Gus Ipin Semangati Pasien Positif Corona dan OTG di Balai Diklat Trenggalek

pdip-jatim-arifin-rumah-isolasi-1

TRENGGALEK – Sejumlah warga Trenggalek yang dinyatakan positif Covid-19 dan orang tanpa gejala (OTG) menjalani isolasi di Asrama Balai Diklat Kepegawaian Daerah (BKD) Kabupaten Trenggalek.

Sebanyak 18 kamar yang terbagi di dalam dua lantai tersedia di gedung yang berada di Jalan Brigjen Soetran. Lantai satu digunakan pasien OTG, sedangkan lantai dua digunakan untuk pasien positif Covid-19.

Bupati Trenggalek Mochammad Nur Arifin mengatakan, saat ini ada lima OTG dari keluarga salah satu pasien positif yang tinggal di asrama ini. Menurutnya, mereka terpaksa diminta tinggal ke Asrama Balai Diklat karena rumah mereka tak cukup layak sebagai tempat isolasi diri.

Selain itu, terdapat tiga pasien positif yang tak bergejala di menempati ruangan di lantai dua bangunan tersebut. Mereka adalah pasien 02, pasien 04, dan pasien 05, positif Covid-19 di Trenggalek.
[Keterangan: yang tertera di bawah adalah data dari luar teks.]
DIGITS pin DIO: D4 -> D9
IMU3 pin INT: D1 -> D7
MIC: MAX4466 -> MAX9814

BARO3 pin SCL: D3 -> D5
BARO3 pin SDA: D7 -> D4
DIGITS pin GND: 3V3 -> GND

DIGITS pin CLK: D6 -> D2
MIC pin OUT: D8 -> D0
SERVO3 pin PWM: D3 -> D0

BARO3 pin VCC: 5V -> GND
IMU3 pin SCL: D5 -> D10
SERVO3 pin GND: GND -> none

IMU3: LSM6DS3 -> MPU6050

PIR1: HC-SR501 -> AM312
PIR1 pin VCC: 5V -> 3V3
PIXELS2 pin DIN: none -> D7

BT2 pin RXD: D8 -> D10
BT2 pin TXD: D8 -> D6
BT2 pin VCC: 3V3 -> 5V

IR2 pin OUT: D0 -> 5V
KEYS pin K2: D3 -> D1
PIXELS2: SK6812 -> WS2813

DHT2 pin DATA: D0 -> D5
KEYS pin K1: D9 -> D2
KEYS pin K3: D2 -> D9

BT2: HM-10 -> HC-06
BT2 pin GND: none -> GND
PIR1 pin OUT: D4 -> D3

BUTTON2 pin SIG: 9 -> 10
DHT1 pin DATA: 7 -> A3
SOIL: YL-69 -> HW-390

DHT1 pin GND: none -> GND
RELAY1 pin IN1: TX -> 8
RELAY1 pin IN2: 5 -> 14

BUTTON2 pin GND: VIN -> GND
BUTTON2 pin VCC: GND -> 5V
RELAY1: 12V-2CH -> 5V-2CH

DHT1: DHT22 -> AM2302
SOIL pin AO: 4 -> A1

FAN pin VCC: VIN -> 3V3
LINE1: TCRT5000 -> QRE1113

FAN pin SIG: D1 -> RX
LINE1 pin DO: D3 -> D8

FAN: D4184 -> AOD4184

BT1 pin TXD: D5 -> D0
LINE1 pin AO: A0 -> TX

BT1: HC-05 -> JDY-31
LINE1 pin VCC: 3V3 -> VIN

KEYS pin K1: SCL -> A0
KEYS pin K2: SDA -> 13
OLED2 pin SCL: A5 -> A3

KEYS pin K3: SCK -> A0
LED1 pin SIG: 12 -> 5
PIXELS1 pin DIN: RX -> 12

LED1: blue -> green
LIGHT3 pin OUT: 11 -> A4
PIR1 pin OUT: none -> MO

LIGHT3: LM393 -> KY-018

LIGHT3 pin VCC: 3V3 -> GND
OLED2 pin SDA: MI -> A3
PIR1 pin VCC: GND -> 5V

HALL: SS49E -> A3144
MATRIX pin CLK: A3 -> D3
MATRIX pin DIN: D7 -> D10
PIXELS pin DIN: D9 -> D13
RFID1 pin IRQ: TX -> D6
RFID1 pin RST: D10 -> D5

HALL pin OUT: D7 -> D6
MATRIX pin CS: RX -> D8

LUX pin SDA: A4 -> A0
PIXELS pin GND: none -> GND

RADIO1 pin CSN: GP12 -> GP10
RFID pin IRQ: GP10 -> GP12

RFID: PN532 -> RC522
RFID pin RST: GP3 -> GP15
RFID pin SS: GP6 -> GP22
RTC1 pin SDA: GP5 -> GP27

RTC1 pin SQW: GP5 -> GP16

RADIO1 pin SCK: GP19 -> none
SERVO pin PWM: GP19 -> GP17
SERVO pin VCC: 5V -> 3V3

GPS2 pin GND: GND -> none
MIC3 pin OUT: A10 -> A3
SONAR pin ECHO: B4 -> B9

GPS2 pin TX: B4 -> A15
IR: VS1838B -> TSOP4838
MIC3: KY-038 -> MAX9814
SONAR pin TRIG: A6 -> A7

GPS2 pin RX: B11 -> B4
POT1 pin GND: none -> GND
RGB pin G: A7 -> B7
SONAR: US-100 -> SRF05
Meski dalam kondisi mengisolasi diri, para OTG dan pasien memiliki hiburan. Masing –masing kamar di asrama ini disediakan televisi dan jaringan internet gratis.

“Setiap hari kami sterilkan bangunan di sini. Makanan, vitamin bagi yang tinggal kami cukupi,” kata Bupati Nur Arifin, kemarin.

Bupati yang juga Ketua DPC PDI Perjuangan Trenggalek ini menyebutkan, petugas medis bertugas 1×24 jam di gedung tersebut. Para dokter dan perawat itu bertugas bergantian dalam tiga shift.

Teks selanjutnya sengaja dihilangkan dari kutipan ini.